• Respiration · Jan 2014

    Review

    Aerosolized antibiotics for non-cystic fibrosis bronchiectasis.

    • Bruce K Rubin and Ronald W Williams.
    • Division of Pulmonary Medicine, Virginia Commonwealth University School of Medicine, Children's Hospital of Richmond at VCU, Richmond, Va., USA.
    • Respiration. 2014 Jan 1;88(3):177-84.

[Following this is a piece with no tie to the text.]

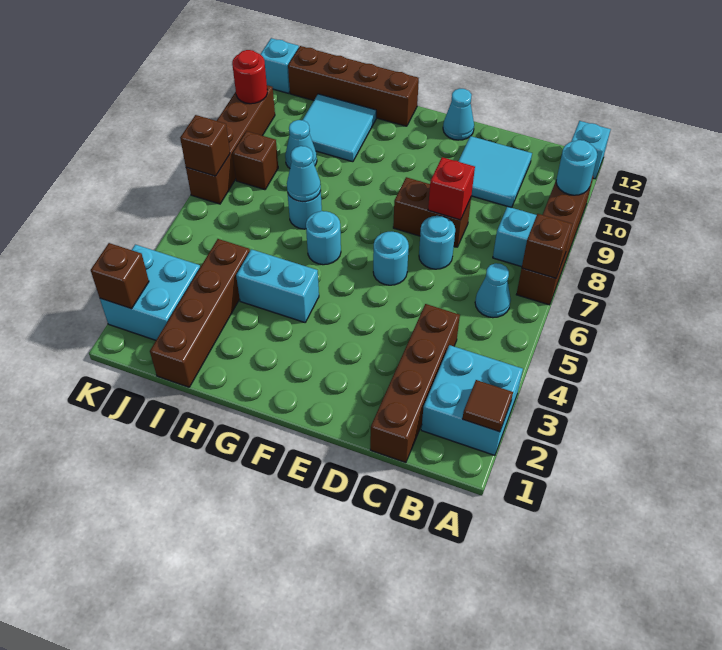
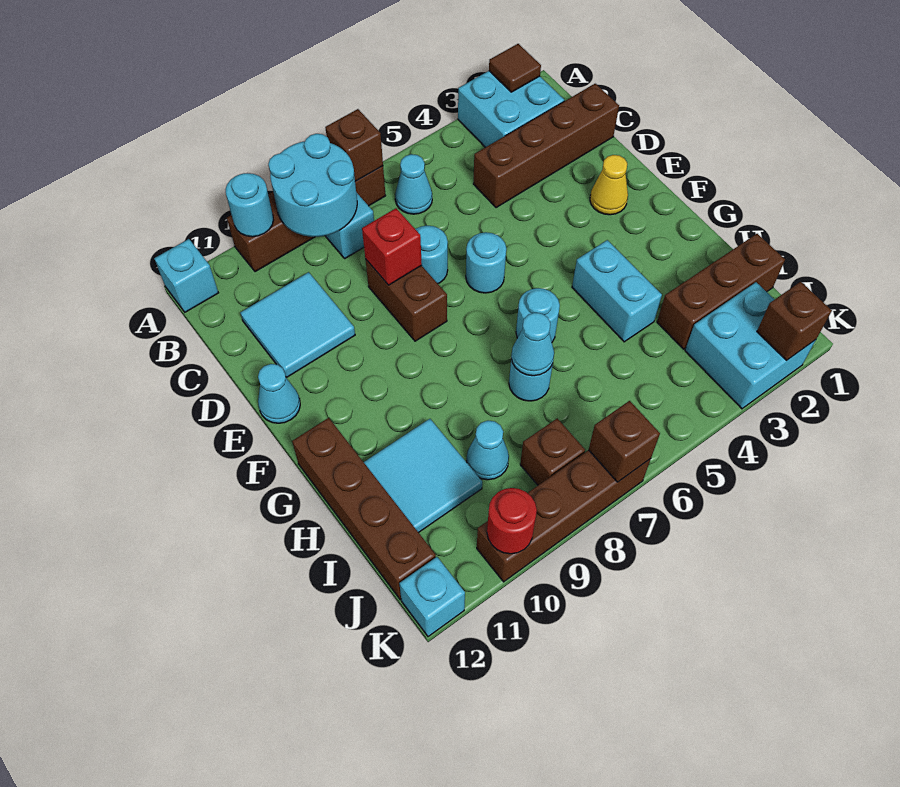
none -> cyan round brick A8:B9 level 2
none -> yellow cone E2 level 1
brown brick I1:I4 level 1 -> brown brick I1:I3 level 1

    AbstractPatients with non-cystic fibrosis bronchiectasis (NCFB) share many of the respiratory symptoms and the disease progression of cystic fibrosis (CF). As there are no approved therapies for the management of NCFB, an approach has been to use therapies similar to those used to treat CF. In many cases, however, this is ineffective or detrimental. The reason for this has not been determined, but it may be due to key differences in pathogenesis. The questions arising from this have spurred dedicated investigation into the effective management of NCFB. Patients with NCFB have chronic bacterial infection, and bacterial load correlates with symptoms and quality of life. Treatment with systemic antibiotics decreases bacterial load and can have a favorable effect on outcomes. Chronic or frequent use of systemic antibiotics, however, is impractical and sometimes unsafe, so aerosol as a means of delivery is seen as an attractive alternative. The clinical response to and tolerability of inhaled antibiotics have differed significantly between NCFB and CF. New delivery technology, novel antibiotic formulations and a better understanding of the bacterial burden of NCFB are now changing the approach to disease management.